2024年の公示地価は3年連続上昇、強まる上昇基調

 国土交通省が26日に公表した2024年1月1日時点の地価公示によると、商業・工業・住宅の全国全用途平均で2.3%のプラス(前年1.6%)と3年連続で上昇した。上昇率はバブル期以来33年ぶりの高さ。住宅地は2.0%(同1.4%)、商業地は3.1%(同1.8%)とともに3年連続で上昇。三大都市圏・地方圏ともに上昇が継続するとともに、三大都市圏では上昇率が拡大し、地方圏でも上昇率が拡大傾向となるなど、上昇基調を強めている。

 地方圏は、全用途平均が前年比1.3%(前年1.2%)、住宅地が1.2%(同1.2%)、商業地は1.5%(同1.0%)で、いずれも3年連続の上昇となった。地方四市(札幌市、仙台市、広島市及び福岡市)では、全用途平均(7.7%)・住宅地(7.0%)・商業地(9.2%)のいずれも上昇を継続した。地方四市を除くその他の地域では全用途平均(0.7%)、住宅地(0.6%)、商業地(0.6%)ともに2年連続で上昇し、上昇率が拡大した。

 国交省では、住宅地について、(1)都市中心部や、利便性・住環境に優れた地域などでは住宅需要は堅調であり、地価上昇が継続している、(2)三大都市圏や地方四市の中心部における地価上昇に伴い、周辺部においても上昇の範囲が拡大しており、特に地方四市の周辺の市等では、高い上昇となった地点が見られる、(3)鉄道新路線等の開業による交通利便性の向上などを受け、上昇率が拡大した地点が見られる、などの特徴を示している。

 商業地については、(1)都市部を中心に、人流回復を受けて店舗需要の回復傾向が続いたほか、オフィス需要も底堅く推移したことなどから、地価の回復傾向が進んでいる、(2)再開発事業等が進展している地域では、利便性や賑わいの向上への期待感などから、地価上昇が継続している、(3)インバウンドを含めた観光客が回復した観光地や、人流回復が進む繁華街では、地価の大幅な回復が見られる、としている。

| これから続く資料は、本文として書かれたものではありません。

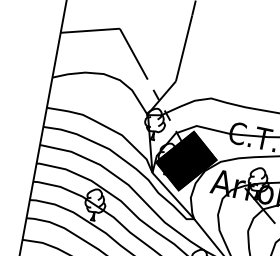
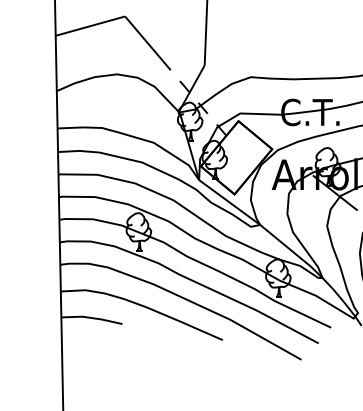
fill: (186, 160) -> (236, 157), removed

 なお、全国の最高額は18年連続で東京都中央区銀座4の「山野楽器銀座本店」で、1平方メートル当たり5570万円、前年比3.5%上昇した。ところで、毎年7月には国税庁から相続税・贈与税を計算するときの土地の評価額である路線価が公表されるが、地価公示価格は、売買実例価額や不動産鑑定士等による鑑定評価額等とともに、路線価を算定する際の基となる。今夏公表される2024年分路線価への地価公示価格上昇の影響が注目される。